According to https://code.google.com/archive/p/word2vec/:
It was recently shown that the word vectors capture many linguistic regularities, for example vector operations vector('Paris') - vector('France') + vector('Italy') results in a vector that is very close to vector('Rome'), and vector('king') - vector('man') + vector('woman') is close to vector('queen') [3, 1]. You can try out a simple demo by running demo-analogy.sh.

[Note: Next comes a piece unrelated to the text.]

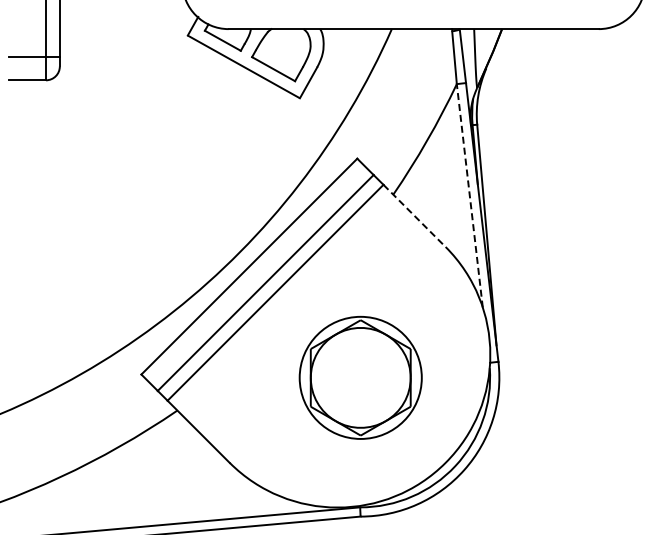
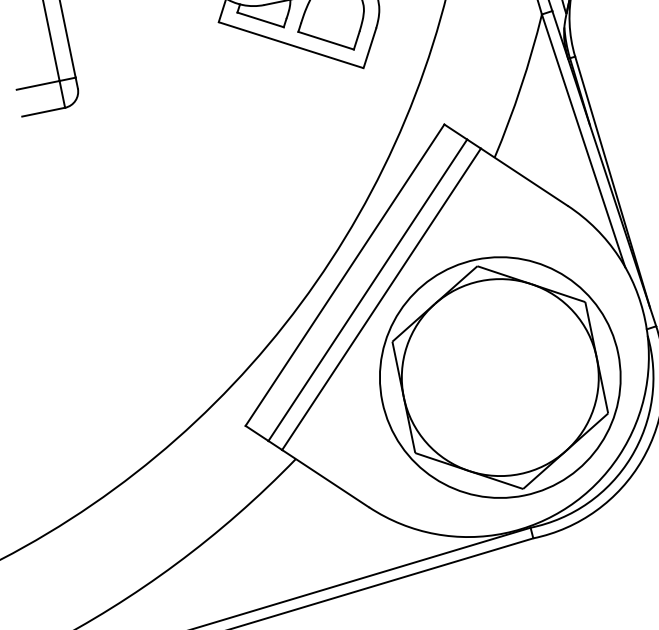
line: (469, 195) -> (583, 140), dashed -> solid
line: (414, 215) -> (524, 176), dashed -> solid
part: (360, 377) -> (500, 377), size x1.67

So we can try from the supplied demo script:
+ ../bin/word-analogy ../data/text8-vector.bin
Enter three words (EXIT to break): paris france berlin
Word: paris Position in vocabulary: 198365
Word: france Position in vocabulary: 225534
Word: berlin Position in vocabulary: 380477
Word Distance
------------------------------------------------------------------------
germany 0.509434
european 0.486505
Please note that paris france berlin
is the input hint the demo suggest. The problem is that I'm unable to reproduce this behavior if I open the same word vectors in Gensim
and try to compute the vectors myself. For example:
>>> word_vectors = KeyedVectors.load_word2vec_format(BIGDATA, binary=True)
>>> v = word_vectors['paris'] - word_vectors['france'] + word_vectors['berlin']
>>> word_vectors.most_similar(np.array([v]))
[('berlin', 0.7331711649894714), ('paris', 0.6669869422912598), ('kunst', 0.4056406617164612), ('inca', 0.4025722146034241), ('dubai', 0.3934606909751892), ('natalie_portman', 0.3909246325492859), ('joel', 0.3843030333518982), ('lil_kim', 0.3784593939781189), ('heidi', 0.3782389461994171), ('diy', 0.3767407238483429)]
So, what is the word analogy actually doing? How should I reproduce it?